Choices on alignments and modes, either rail or rapid-bus options, need to be decided for both the Corridor Cities Transitway, between the Shady Grove Metro station and Clarksburg, and the Purple Line, between New Carrolton and Bethesda.

Top officials with the Maryland Transit Administration met with the county Planning Board on Thursday in what will be the first in a series of briefings this year on the projects.

To have the best chance at landing federal money the projects need to be factored into county updates of several local master plans.

Federal funding typically amounts to about half a project’s total cost. County leaders say they need to decide on the preferred alignments and modes for both by the end of the year. The Planning Board must weigh in with the County Council, which will issue its recommended alignment and modes for the state to fold into its proposal.

‘‘If we can have the council taking up both of these by end of November... the rest of the schedule can be worked out ...,” said Glenn Orlin, the County Council’s deputy staff director.

Complicating the effort will be new standards being demanded by the Federal Transit Administration.

‘‘There are fewer transit dollars nationally and all local projects of his nature compete for those dollars,” said Diane Ratcliff, MTA’s director of planning. ‘‘... What they found was that the stakes are so high that they want a unified set of data, criteria and standards.’’

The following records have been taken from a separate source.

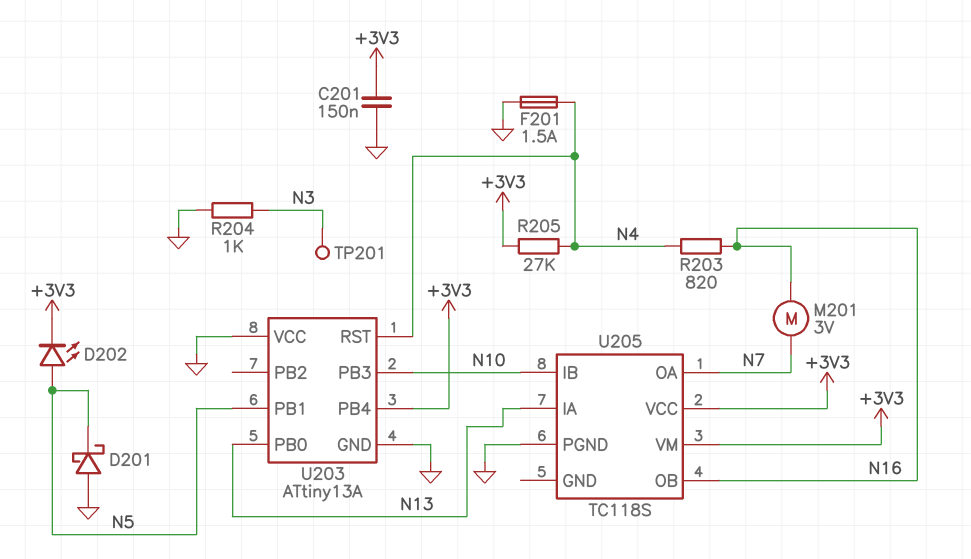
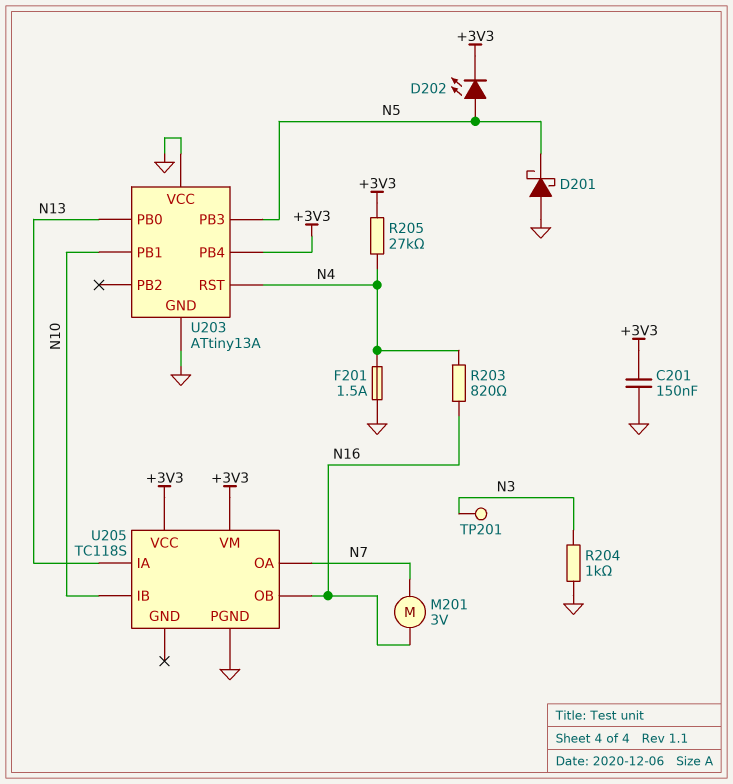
U203 pin PB1: N5 -> N10
U203 pin PB3: N10 -> N5

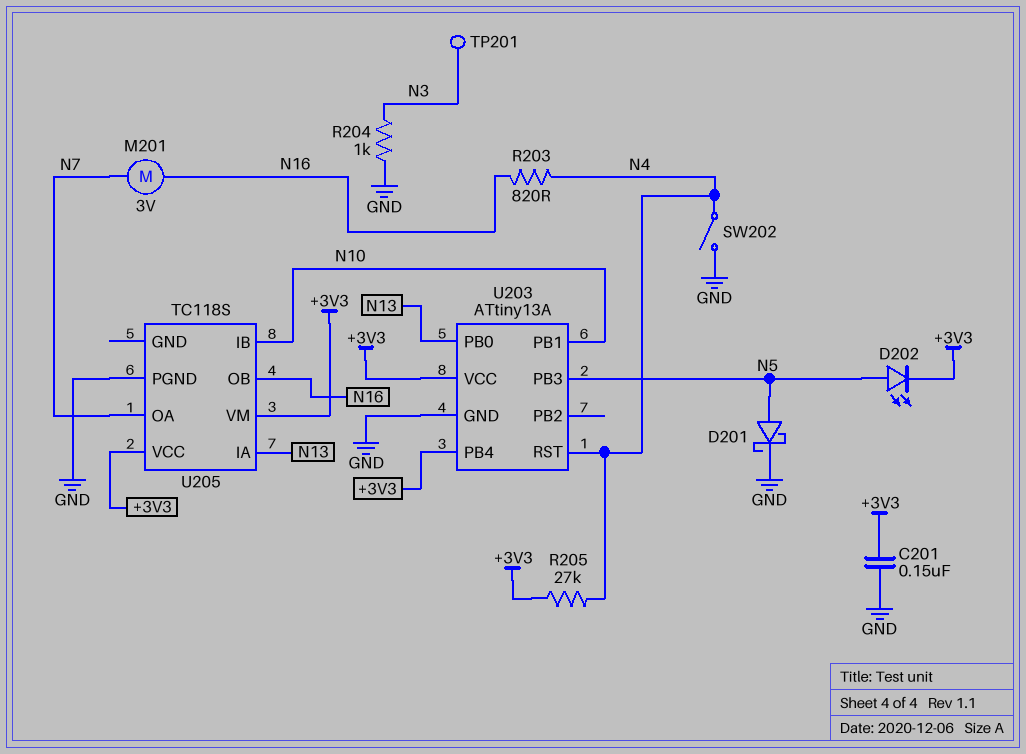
D201: schottky (A GND, K N5) -> schottky (A N5, K GND)
F201: 1.5A (GND, N4) -> none
SW202: none -> switch (GND, N4)
U203 pin VCC: GND -> +3V3

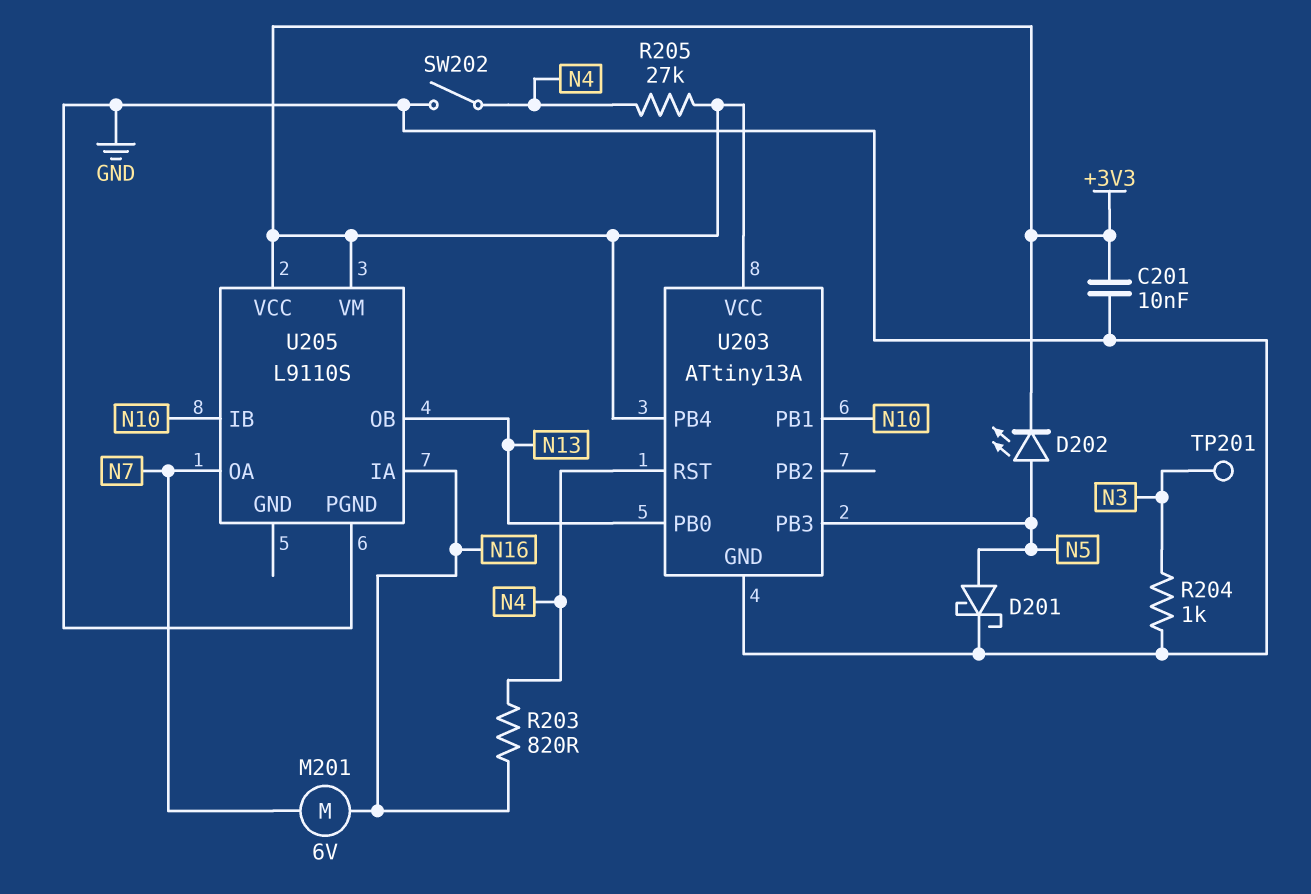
C201: 150nF (+3V3, GND) -> 10nF (+3V3, GND)
M201: motor 3V (N7, N16) -> motor 6V (N7, N16)
U205: TC118S -> L9110S
U205 pin IA: N13 -> N16
U205 pin OB: N16 -> N13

With state environmental studies pending and public hearings scheduled for the fall, the CCT and Purple Line are on parallel schedules.

Whether to push one before the other will be a key question for the County Council to decide.

For the Purple Line, the Planning Board conceded that ongoing controversy over the alignment will make decision making more problematic.

The board hopes to have its decisions regarding the CCT concluded before next year’s budget talks ensue.

‘‘So we’re going to have to have our decision made no later than the second week of October and have that to the council almost immediately,” Chairman Royce Hanson said.

Hanson floated the idea of possibly choosing the rapid-bus option first, then converting to light rail, which Ratcliff said is a model being followed in other cities.

But in the end, she said, it will come down to data projections on ridership, cost and travel time.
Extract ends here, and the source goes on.